Hi,
Don't you have to change the value of the motor adjustment according to the unit?
No, you do not change the motor settings with a change in units of a job.
Choose your machines native units. These units will be what Mach uses internally. You adjust the steps per unit value to suit your chosen unit....and then leave it alone
for the life of the machine. You should never need touch them again.
The ancient Greeks used a unit called a cubit, approximatelty the length of your arm from elbow to wrist. Not very scientific but it might help to illustrate how Mach works.
Lets say that Mach had the opportunity to use cubits as native units. Further lets say that the machine takes 3427 steps to travel one cubit. Thats what you would enter in
the motor tuning page.
Lets also assume that mach knows there are 300mm in a cubit or 11.811 inches in a cubit.
When someone gives you a job say in millimeters then put a G21 at the top of the code.

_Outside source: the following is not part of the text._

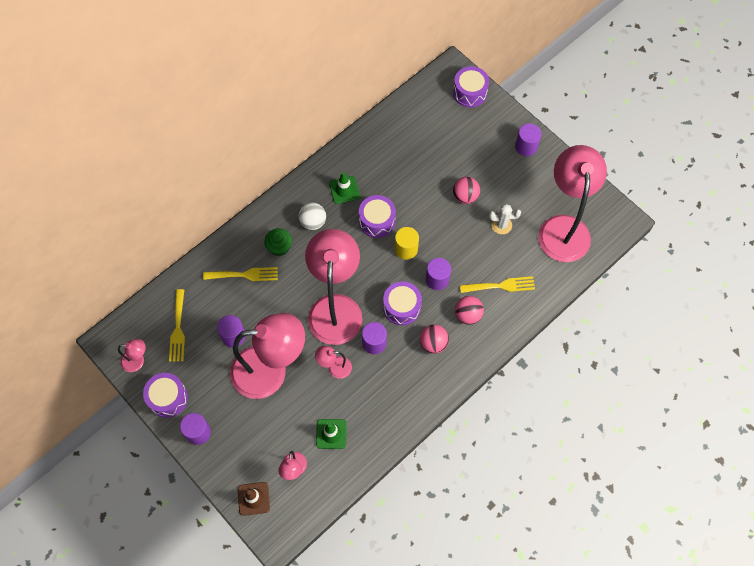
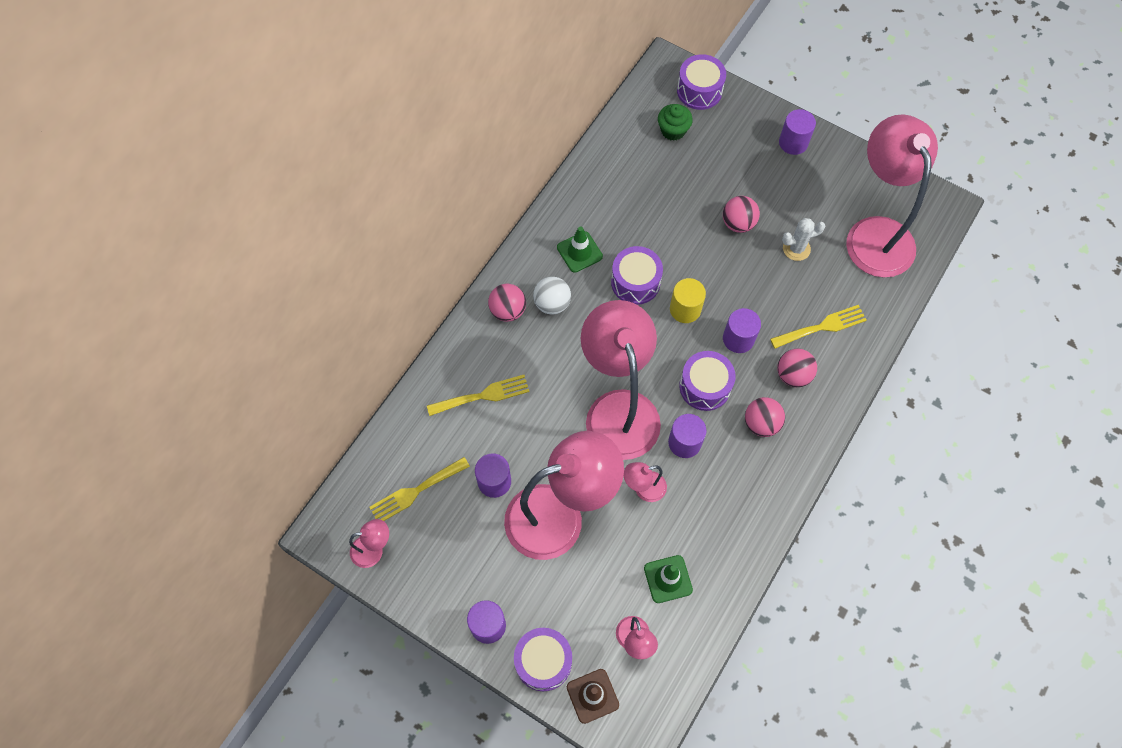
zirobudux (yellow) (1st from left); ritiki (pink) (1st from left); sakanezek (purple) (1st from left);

Mach now knows to machine a straight line of 78.4mm say, but it also knows there
are 300mm in a cubit, its native unit, so 78.4mm/300=.261333 cubits and so the trajectory planner knows to issue 0.2613333 x 3427 =895.589 steps. As the trajectory planner output is integer
it will be rounded to 896 steps.
Now let guess the same job was given to you but in inches, so 78.4mm becomes 3.0866 inches. Mach calculates 3.0866/11.811=0.261333 cubits or 0.26133 x 3427= 895.589 steps just as before.
Mach converted whatever number its was given to its native units, and then calculates the number of steps required. It does this internally.....so really it does not matter what native units you use.
My machine has metric ballscrews, 5mm pitch, so it makes sense to use metric native units. My servos are set up to require 5000 steps to rotate precisely on turn, and the axis would move precisely 5mm.
My steps per unit is 5000/5 =1000 steps per unit. So easy. If you had inch ballscrews, say 0.200/rev or 0.25/rev then using inch units would make sense. Does not matter to Mach, it does not get
confused like you or I.
Craig